While there are a few cut scenes (rendered with the same engine, of course), most of the combat sequences that would be handled as cut scenes in something like Metal Gear Solid 4: Guns of the Patriots are instead scripted battles you control. The end result is like a good Indiana Jones movie–except you’re controlling the protagonist. I didn’t want to stop playing.

Another welcome improvement is that the game allows for multiple strategies. You can run in with guns blazing and hope you can dodge, like the first game; but you can also hang back and be cautious and try to pick enemies off from a distance, or sneak up to them and dispatch them quietly as Solid Snake might. I frequently started out by trying to be stealthy, then switched to diving for cover and shooting once I slipped up. Often things would escalate smoothly into one of the aforementioned set pieces, gradually ramping up the adrenaline rush.
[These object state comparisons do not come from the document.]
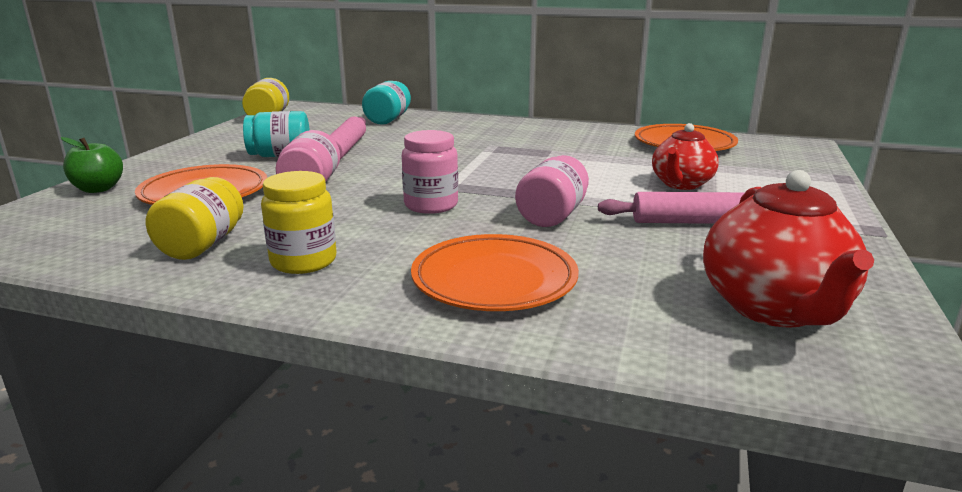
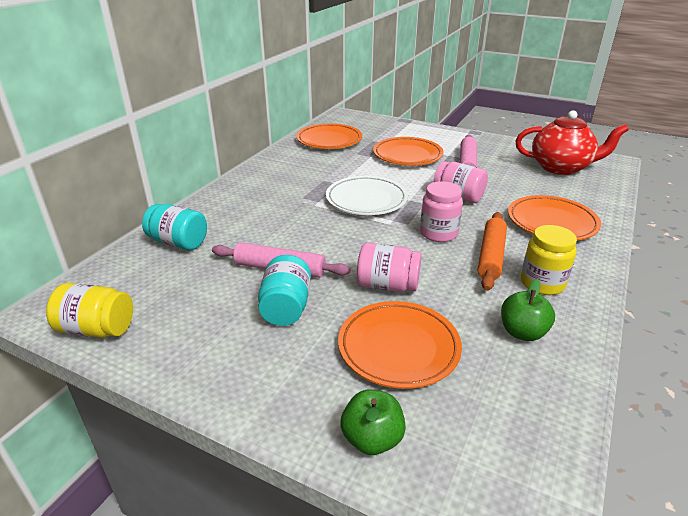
camera: 80 degrees left, 10 degrees up
(202, 245) = (522, 332): yellow jar -> green apple
(375, 233) = (491, 256): none -> orange rolling pin
(509, 169) = (366, 200): none -> white plate
(681, 184) = (407, 155): red teapot -> orange plate

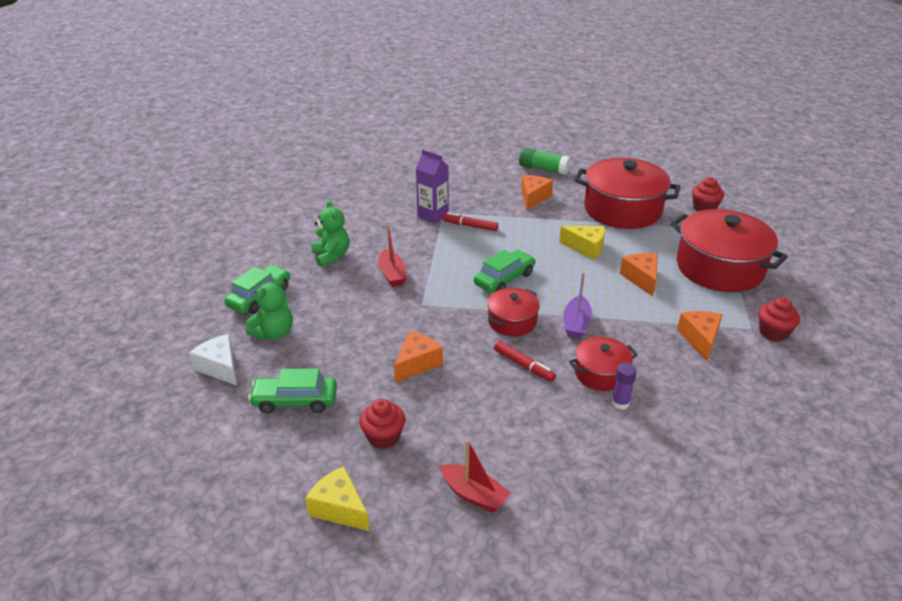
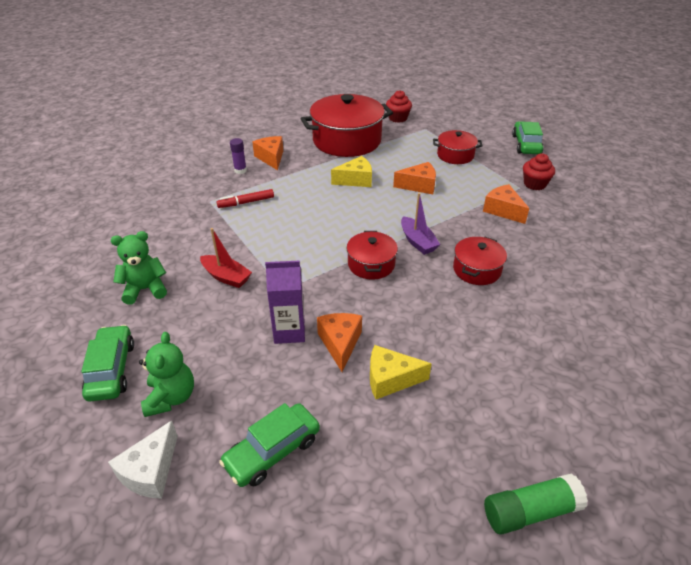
camera: 40 degrees left, 5 degrees up
(220, 367) = (150, 471): white cheese -> white cheese turned 75 degrees counterclockwise
(331, 256) = (145, 289): green teddy bear -> green teddy bear turned 45 degrees counterclockwise
(339, 508) = (433, 524): yellow cheese -> yellow cheese (390, 379)
(383, 437) = (390, 428): red cupcake -> none
(433, 215) = (203, 208): purple carton -> purple carton (289, 331)
(474, 495) = (513, 425): red boat -> none
(504, 279) = (325, 233): green car -> green car (526, 144)
(523, 365) = (421, 295): red marker -> none
(543, 169) = (252, 132): green glue stick -> green glue stick (530, 511)
(620, 403) = (514, 284): purple glue stick -> purple glue stick (240, 170)
(641, 279) = (419, 185): orange cheese -> orange cheese turned 135 degrees clockwise
(719, 268) = (455, 155): red pot -> red pot, size x0.52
Voice acting is uniformly excellent. Naughty Dog record the voice tracks from the actors while they are taking part in the motion capture process, so the speech fits the action in a way it often doesn’t in other games. The story is less of a cliché than the first game, too, which helped to draw me in.

Overall, I’d say that this is the best action game I’ve ever seen. I hereby forgive Naughty Dog for the controller-throwing frustration of Jak II. Uncharted 2 is a game that ought to sell more than a few PS3s.

Of course, no game is perfect. There were three things that bothered me. The first was the Elena character; she was far too much of a Lara Croft caricature, complete with tiny waist, big breasts and tight clothing. Perhaps it was intended as satire, but it felt like pandering.

The second issue is the believability of Drake’s death-defying antics. In the first game, he actually felt like an everyman, but in the sequel it gets a bit unbelievable at times. I can overlook the magical regeneration of bullet wounds as a necessary game mechanic, but there were at least a couple of moments where he took a scripted fall that would leave any human with a shattered ribcage.

The third issue was specific to Chapter 20 of the story. [Minor spoiler, skip to next paragraph to avoid.] At one point I was trapped in an alleyway by the tank, and from the only places where I could get cover, I couldn’t see the alleyway that I was supposed to run to in order to continue the story. I ended up spending a lot of time looking for ways to climb around or over, getting frustrated. I suspect that adjusting the angle of the alleyways slightly would have avoided the problem.